«¡Els xiquets, els xiquets! ¡Se los ha llevado el agua!»: la DANA arrancó a los niños de los brazos de sus padres

Zona cero de la Dana en Valencia

ABC recorre los lugares devastados por la trágica borrasca en la provincia de Valencia, donde se suceden las historias más desgarradoras

Directo | Última hora de la DANA que ha dejado un rastro de muerte y devastación

La DANA ha dejado más de 90 muertos en la provincia de Valencia EP

«Els xiquets, els xiquets!». A pesar del ruido atronador de la lluvia y de la masa de agua que inundaba las estrechas calles y las plantas bajas de las 'casetas' (el término en valenciano para estas casas de campo), los gritos desgarradores de un ... padre clamando por sus hijos sobrecogieron a los pocos vecinos de la urbanización del Más del Jutge, a unos pocos kilómetros de Torrent. «¡Se los ha llevado el agua!» rugía roto de dolor.

Un grito desesperado que en medio del caos, perdido en el tiempo y la distancia, «no éramos capaces de saber de dónde venía», relatan los vecinos a ABC. «Es el nuevo». Según su relato, la pareja había llegado hace poco más de un año a la urbanización.
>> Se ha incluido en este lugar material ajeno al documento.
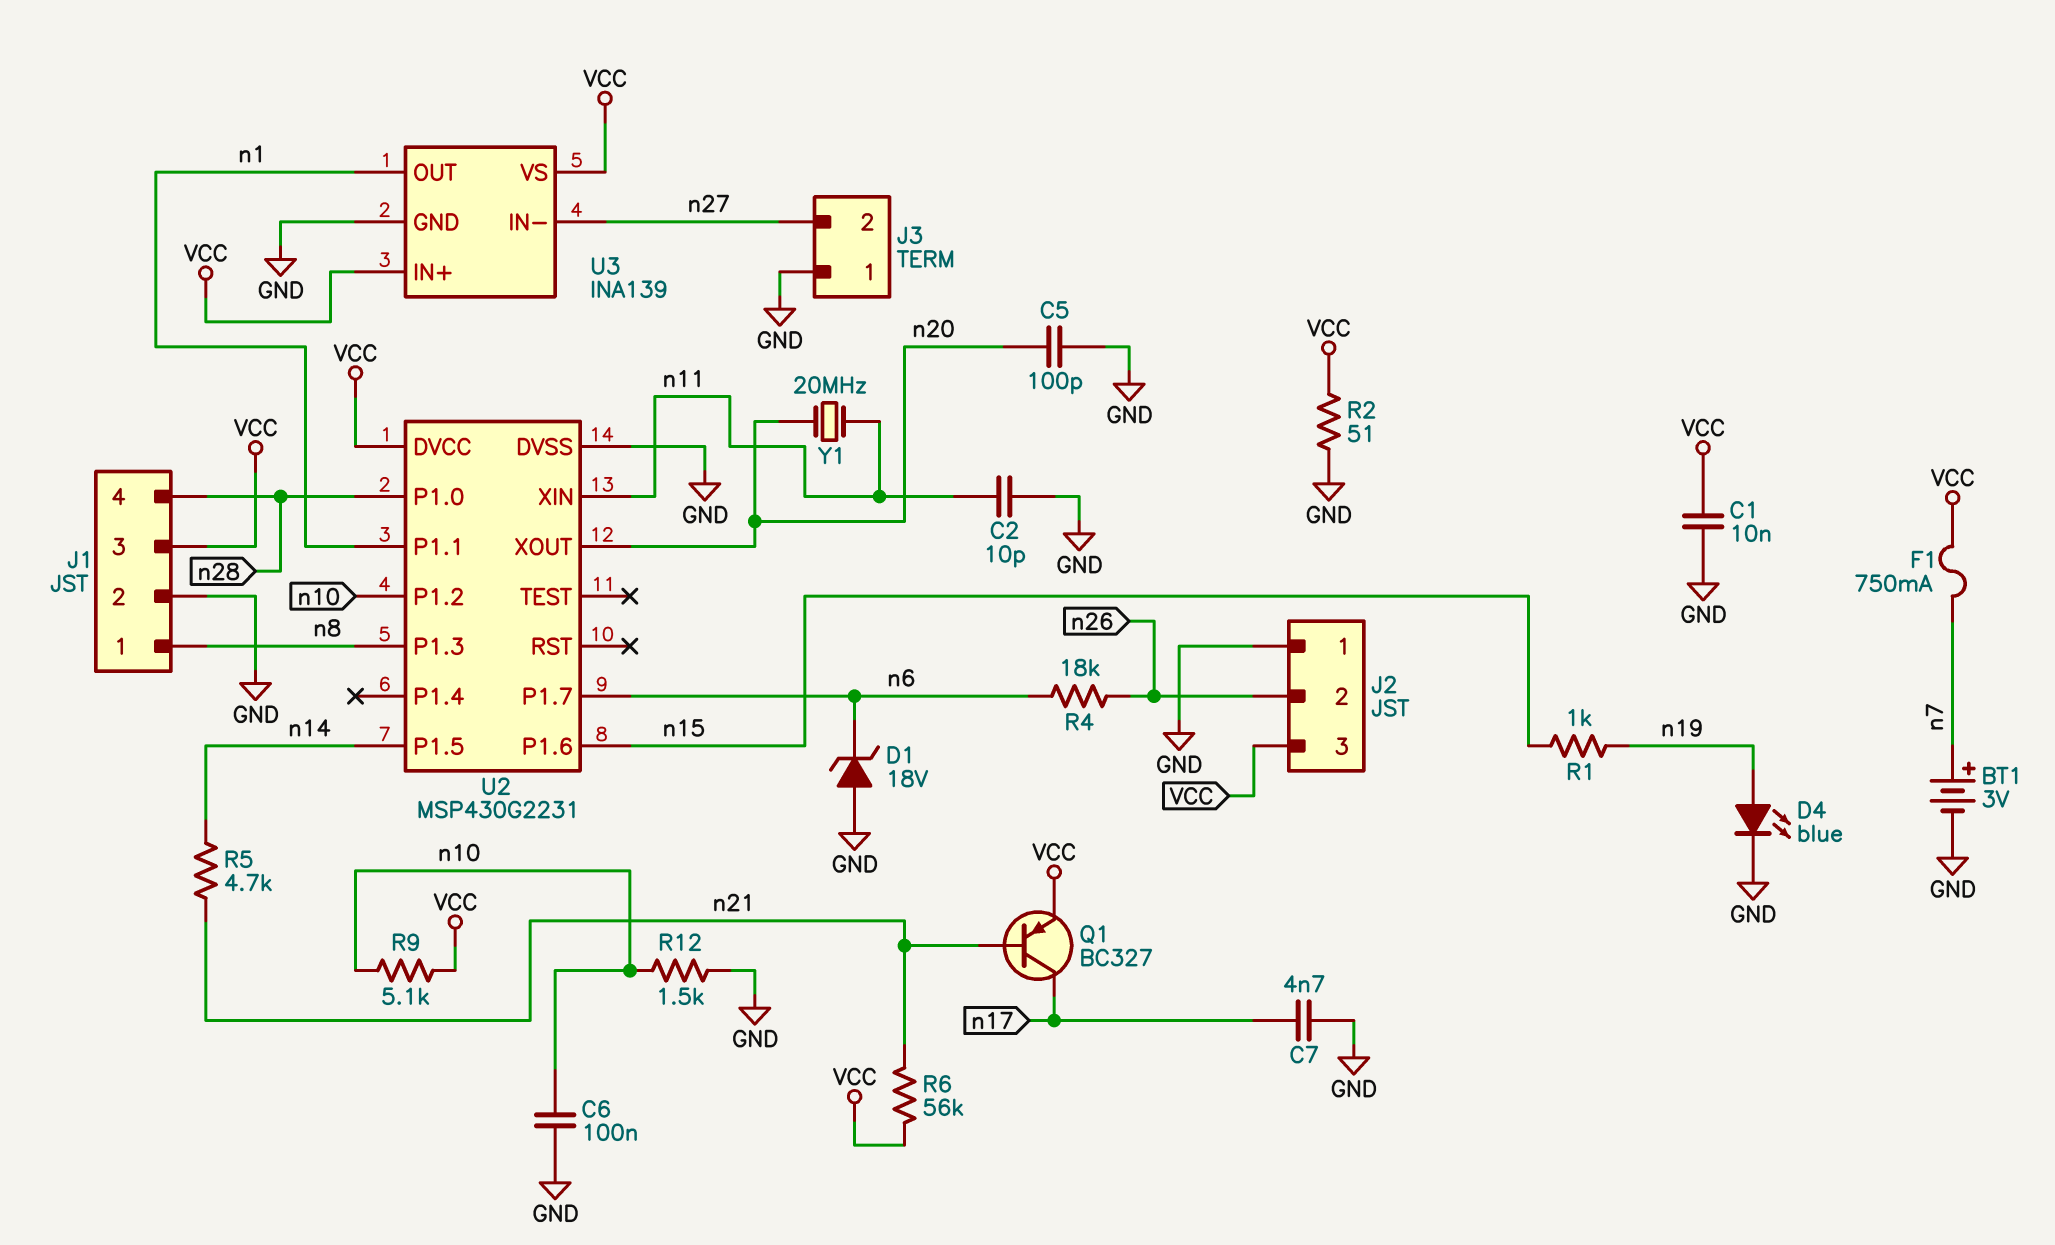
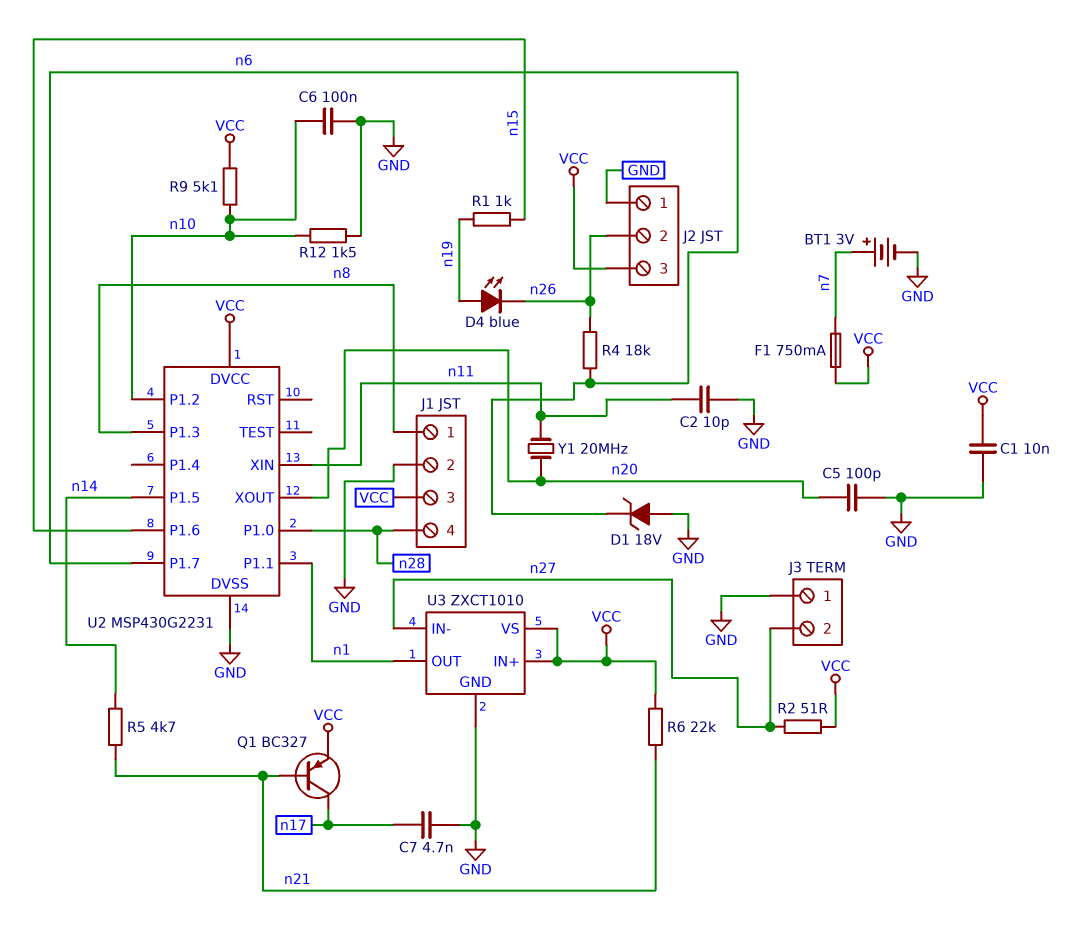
D4: LED blue (A n19, K GND) -> LED blue (A n19, K n26)
R2: 51 (GND, VCC) -> 51 (VCC, n27)
R6: 56k (VCC, n21) -> 22k (VCC, n21)
U3: INA139 -> ZXCT1010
Una pareja jóven, con dos niños de cinco y tres años. «Los veíamos jugar al fútbol en la calle». Debían ser ellos.

A partir de ahí la historia se sume en la confusión en que miles de valencianos de L'Horta Sud, cuando quedaron encajonados por la crecida del Turia por el norte, el río Magro al sur y, en medio, el barranco del Poyo.

La lluvia, los fuertes vientos y algún tornado episódico pusieron en jaque las comunicaciones telefónicas y apagaron las luces de buena parte de la comarca. Sin luces y apenas conexión a internet, quien todavía conservaba un viejo transistor a pilas era el rey de la información.

«Estaban protegidos allí, pero la crecida derribó la casa»

Paquita

Testigo

Así, los vecinos narran que el padre estaba solo con los dos niños en casa, «su mujer estaba trabajando en Valencia y ya no pudo volver», explica Paquita a ABC. «Estaban protegidos allí, pero la crecida derribó la casa, el padre salió corriendo con ellos en brazos y aunque trató de agarrarlos, la fuerza del agua le arrancó a los niños de los brazos», narra la mujer entre sollozos con tal crudeza y claridad que se asemeja a la pintura clásica de Muñoz Degrain, que en 1912 retrató a una madre que, en medio de la huerta valenciana, trababa de salvar a su hijo de la furia de las aguas desbocadas, sucias y turbulentas, las mismas que ayer. 'Amor de madre' tituló aquella obra el pintor.

Poco sabe Paquita, y el resto de los vecinos, del destino de los niños. Sólo que esta mañana la casa derruida ya no estaba ahí, ni el padre. Ni los hijos. Probablemente formen parte de las más de noventa víctimas que ha reconocido la Generalitat Valenciana, a las que todavía es casi imposible poner nombre y cara. Como otro matrimonio de la urbanización. «Ya eran mayores, y no tenían un primer piso donde refugiarse. La casa se llenó de agua y hasta buceando entraron, pero no los pudieron sacar y ha muerto el matrimonio».

El paisaje de la tragedia Barro, vehículos amontonados y escombros cubren las calles de Paiporta tras la riada Efe

Paquita y su marido se salvaron gracias a que su 'caseta' tiene un primer piso y pudieron refugiarse allí cuando llegó la crecida del barranco. «Nos vino justo, el agua nos tocaba los pies», nos explica sin que los nervios y un incipiente sollozo interrumpan esa franqueza y claridad con narra esa noche. «Me he quedado sin casa, me lo ha destrozado todo, muebles, nevera, tele, todo. Está como para empezar de nuevo, pero ya no sé si con casi setenta años no sé si voy a tener fuerzas» describe su situación. «Aunque todo eso no importa, frente a los pobres que han perdido la vida», añade.

«Cuando empezó a crecer el agua sólo oíamos ¡auxilio! ¡socorro!»

Una vecina

«Fue horrible», añade otra vecina, que también se pudo salvar junto a su marido gracias a la altura de su casa. «Cuando empezó a crecer al agua sólo oíamos ¡auxilio! ¡socorro!, de gente que estaba subida a las farolas y árboles resistiendo la fuerza del agua», nos explica.

«Era una impotencia total, porque no podíamos hacer nada», añade. «Aunque lo peor fue cuando dejamos de escucharles, porque sabíamos que nadie había podido ayudarles. Ese silencio me destrozó», confiesa la mujer. «Desde entonces tengo aquellos gritos en mi cabeza, aunque ya no sé si fueron peor los chillos o cuando la gente dejó de gritar», concluye pesarosa.